You can reproduce by codes below.

import torch
import torch.nn.quantized as nnq
### 1 channel
# inpus act
x = torch.Tensor([[[[3,9,30],[14,4,22],[11,7,5]]]])
xq = torch.quantize_per_tensor(x, scale = 1.0, zero_point = 0, dtype=torch.quint8)
xq.int_repr()
c = nnq.Conv2d(1,1,3)
# weights
weight = torch.Tensor([[[[17,21,-59],[-4,-10,-31],[2,-3,59]]]])
qweight = torch.quantize_per_channel(weight, scales=torch.Tensor([1.0]).to(torch.double), zero_points = torch.Tensor([0]).to(torch.int64), axis=0, dtype=torch.qint8)
c.set_weight_bias(qweight,  torch.Tensor([0.0]))
c.scale = 32.0
c.zero_point = 0
out = c(xq)
out

The manual calcultaion result is -2016 (-63*32), but the result of posted code is 0.

tensor([[[[0.]]]], size=(1, 1, 1, 1), dtype=torch.quint8,
       quantization_scheme=torch.per_tensor_affine, scale=32.0, zero_point=0)

Maybe this is due to data overflow. But i cannot figure it out ( because -2016 > (-64*32)).

No reply for a long time. Can anyone help???

yeah maybe it is overflow cc @Zafar @dskhudia

Thanks for reporting.
Actual result should be the following:

import numpy as np
x = np.array([3, 9, 30, 14, 4, 22, 11, 7, 5], dtype=np.int32)
w = np.array([17, 21, -59, -4, -10, -31, 2, -3, 59], dtype=np.int32)

dotP = np.dot(x, w)
result = round(dotP / c.scale)
print(dotP)
print(result)

-2012
-63

Will check if it’s a bug. I don’t see any kind of overflow or saturation issue with these xq and Wq.

Yes, the result is -2012 if no round processing is done, -2016 is the result after round.
This question has been bothering me for a long time. Looking forward to your reply.

@SoufSilence,

Actual result of the operation is -63 and since output tensor is of type torch.quint8, thus the result need to be in the range [0, 255]. Therefore, -63 gets converted to the nearest number in this range.
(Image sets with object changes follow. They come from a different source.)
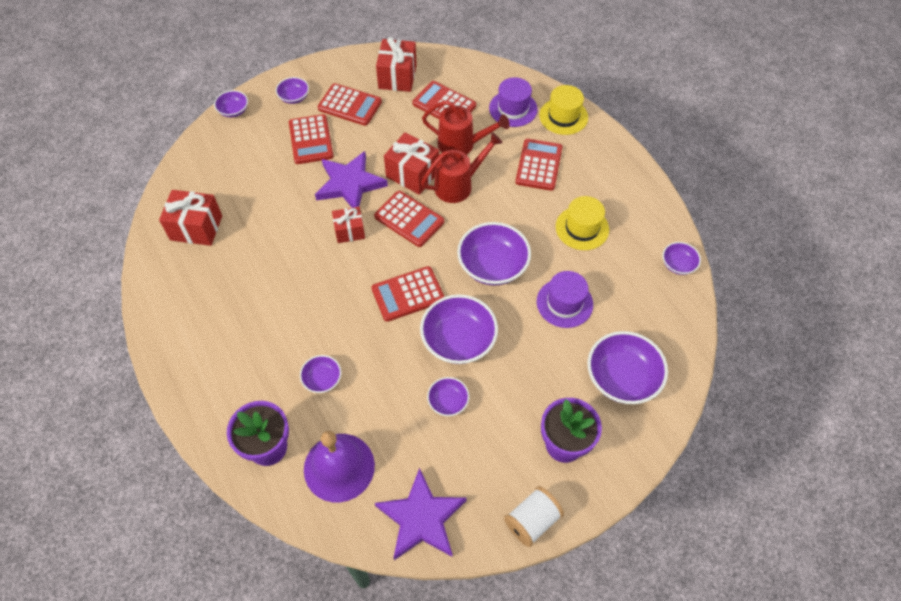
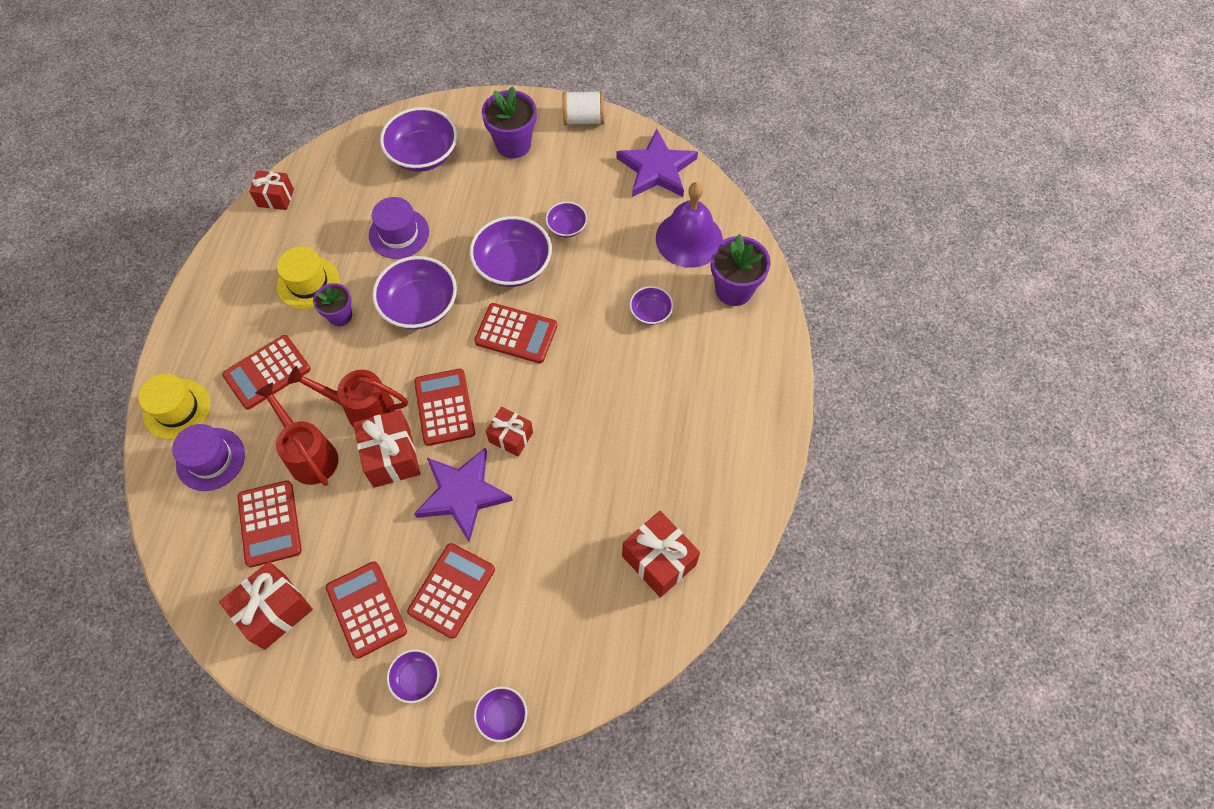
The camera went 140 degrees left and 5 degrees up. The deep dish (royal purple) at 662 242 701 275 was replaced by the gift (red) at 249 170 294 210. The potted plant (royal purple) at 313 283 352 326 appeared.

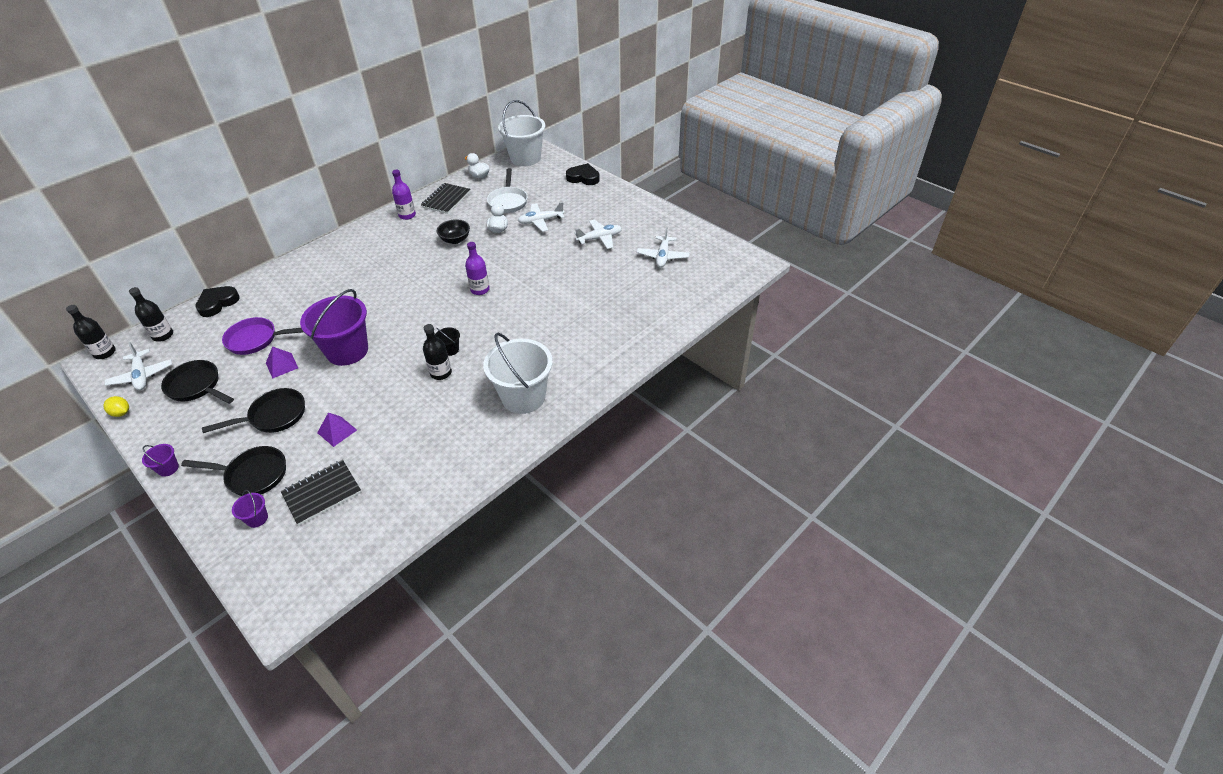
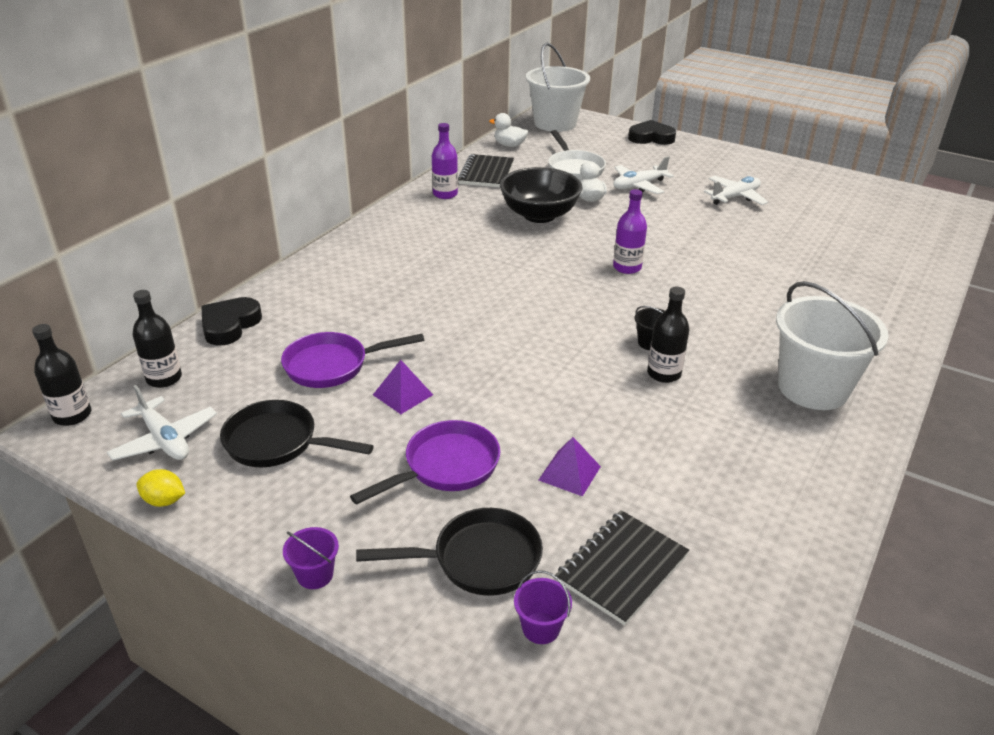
The camera went 15 degrees left and 10 degrees down. The pan (black) at 202 388 305 433 became the pan (royal purple) at 350 420 500 505. The deep dish (black) at 437 219 470 244 changed to 1.69 times the size. The pail (royal purple) at 300 289 368 366 disappeared. The aeroplane (white) at 636 227 690 268 disappeared.

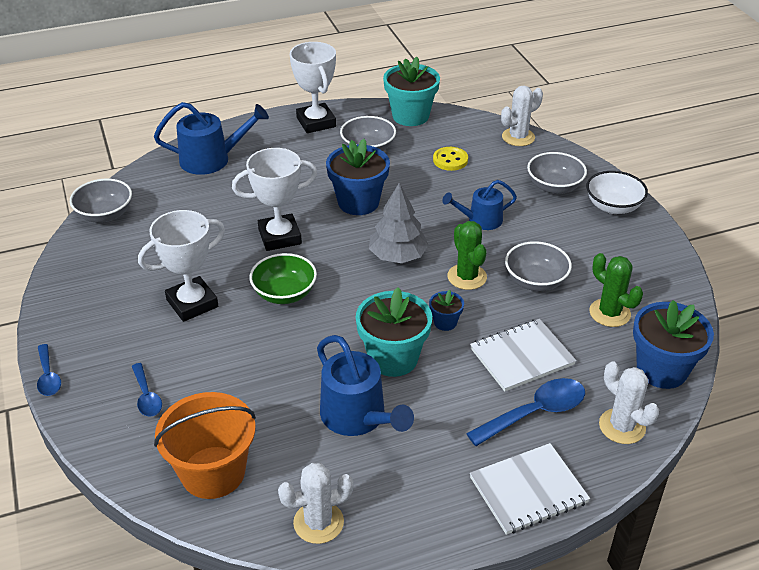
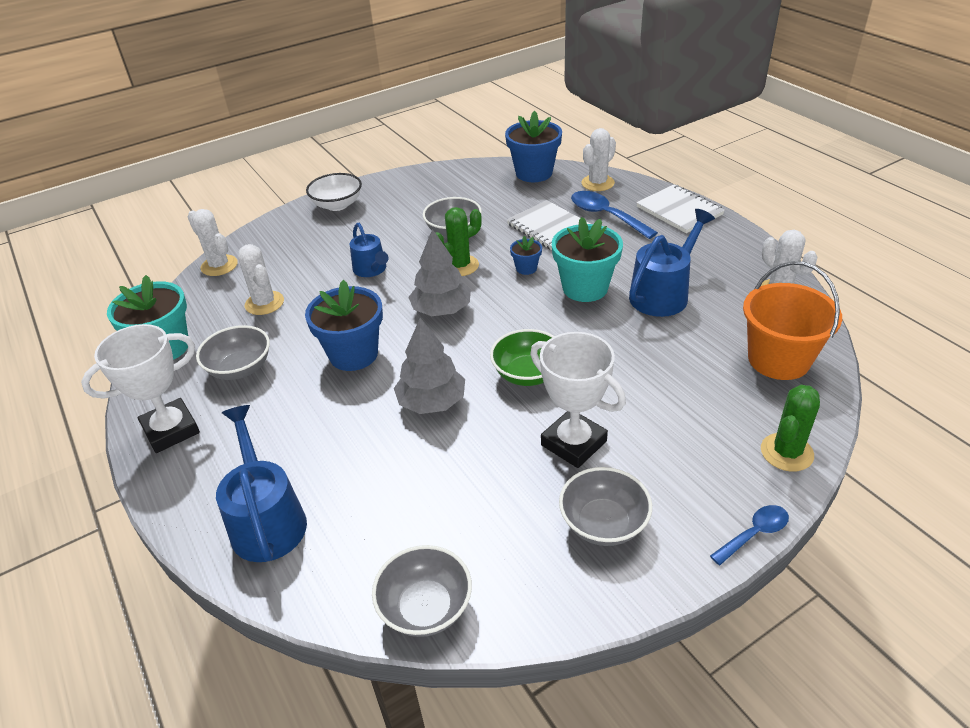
The camera went 100 degrees left and 0 degrees up. The shirt button (golden) at 433 147 468 171 was replaced by the cactus (white) at 238 244 284 315. The trophy (white) at 232 148 318 251 was replaced by the fir tree (ash-grey) at 394 318 465 414. The deep dish (ash-grey) moved from 527 152 587 194 to 559 467 652 546. The cactus (green) moved from 589 253 643 327 to 761 385 820 472. The spoon (blue) at 132 363 162 417 disappeared.

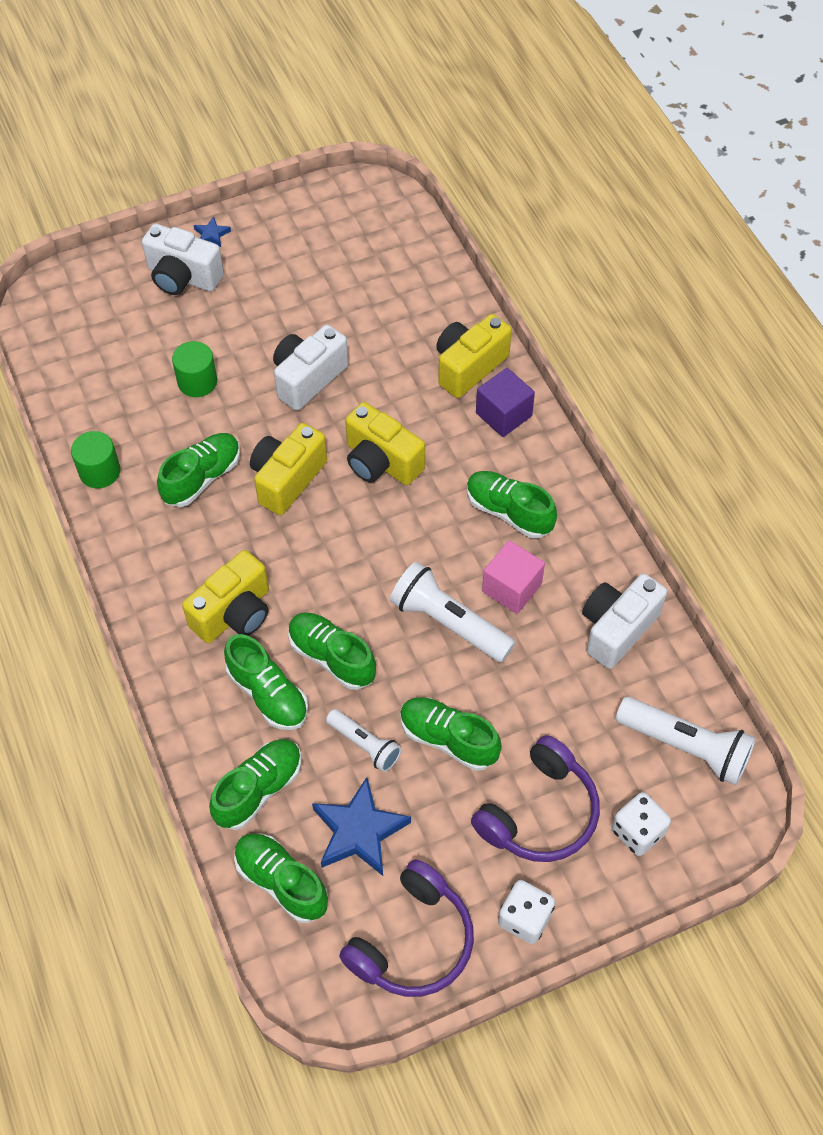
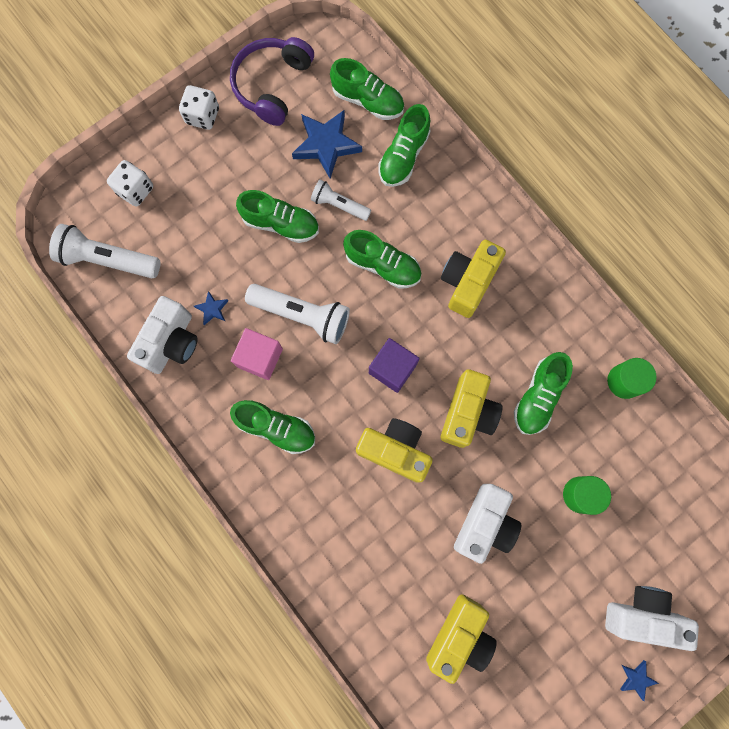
The camera went 165 degrees right and 20 degrees up. The star (blue) at 194 291 228 325 appeared. The cube (royal purple) moved from 476 368 535 437 to 369 338 420 393. The camera (golden) moved from 436 314 512 398 to 426 594 497 684. The shoe (green) at 224 634 308 730 disappeared. The over-ear headphones (royal purple) at 471 735 600 862 disappeared.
If you pick the following numbers (I changed -59 to 59 in w), you get the result as 48.

x = np.array([3, 9, 30, 14, 4, 22, 11, 7, 5], dtype=np.int32)
w = np.array([17, 21, 59, -4, -10, -31, 2, -3, 59], dtype=np.int32)

Actual result of this operation is 47.75 and that gets rounded to 48. Since 48 is in the range [0, 255], it is returned as is.

@dskhudia, Thanks for your help.
This is really the cause of the problem. I didn’t realize that the output activation values had the same quantization type as the input activation values. This was a really careless mistake.